The olfactory system can perform remarkable tasks in the identification and detection of odors. The circuits that perform these tasks and how they are influenced by experience are poorly understood. Our recent work has demonstrated that early prenatal experience results in changes in odor-evoked responses, circuit connectivity and lateral inhibition. Here we propose to analyze experience-dependent circuit-level changes in olfactory bulb lateral inhibition using electrophysiological and optogenetic approaches. Specifically, we will perform experiments and analysis designed to address the following three specific Aims.
Aim 1) To determine if odor conditioning alters the intrinsic properties of olfactory bulb neurons. In many parts of the brain, one consequence of increased excitatory input is reduced excitability of principle neurons. We will test whether the excitability of mitral and/or tufted cells as well as particular interneuron types differs in animals subject to long-term odor exposure.

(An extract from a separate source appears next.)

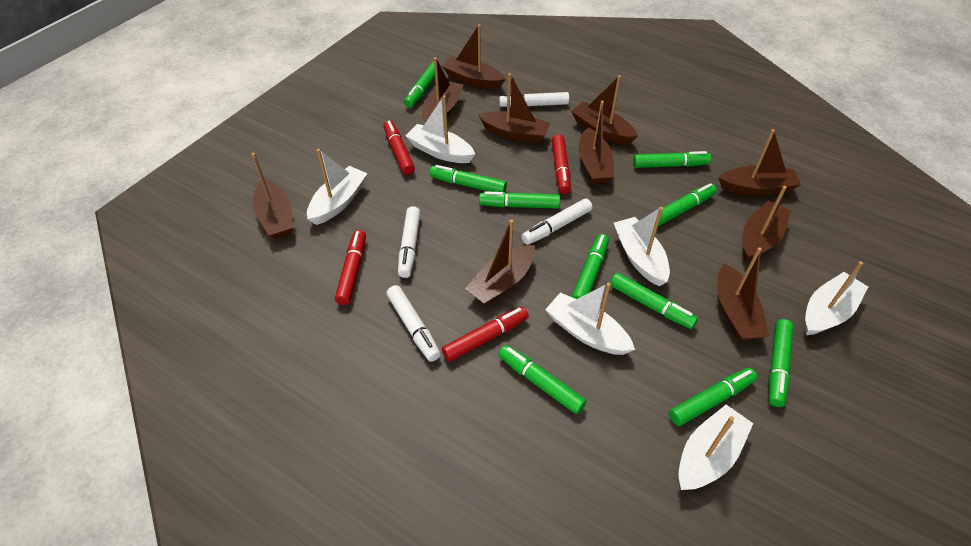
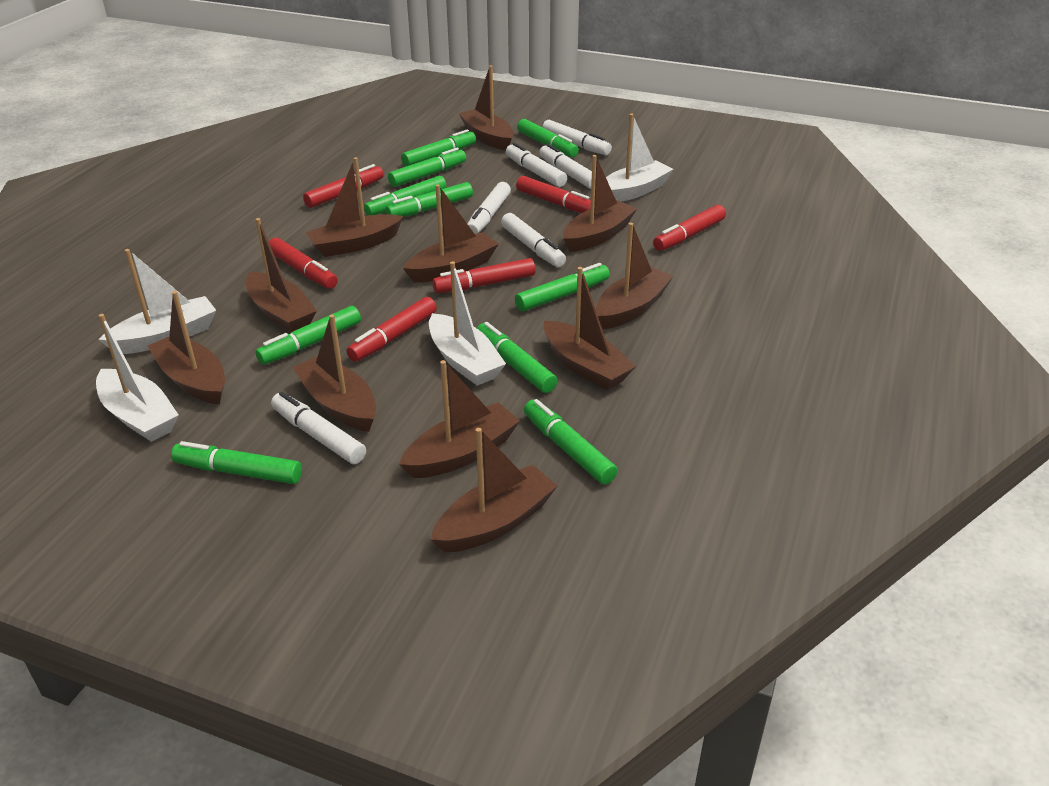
brown boat: 10 -> 11
red marker: 4 -> 6
white boat: 6 -> 4
white marker: 4 -> 6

Aim 2) To determine how odor conditioning changes synaptic properties in olfactory bulb circuits. Our preliminary data indicate that exposure to an M72 ligand increases the strength of lateral inhibition onto tufted, but not mitral cells following activation of the M72 glomerulus. We will evaluate this plasticity by determining the circuit mechanisms of plastic change. Specifically we will determine which synapses or cells are responsible for these enhanced responses.
Aim 3 : To determine how odor conditioning affects odor-evoked responses. Our published and preliminary data show that long term exposure causes a broad increase in mitral cell odor evoked responses (measured by in vivo 2-P calcium imaging in anesthetized animals). In this Aim we propose to expand on this observation by examining odor-evoked responses in tufted cells and specifically in mitral and tufted cells identified as receiving input in glomeruli that respond to the conditioned odor.
We propose to examine the plasticity of brain circuits that are involved in processing of olfactory stimuli. We will test the hypotheses about the circuit mechanisms by which early postnatal experience alters local circuitry within the olfactory bulb of mice and determine the rules that govern these experience-dependent changes, focusing on how specific patterns of activity in genetically defined populations of sensory neurons shape circuits that are involved in lateral inhibition. The olfactory system is a useful model for the analysis of sensory function, plasticity and dysfunction and its function is compromised in a variety of disease states, including neurodegenerative diseases such as Parkinson?s and developmental disorders such as autism.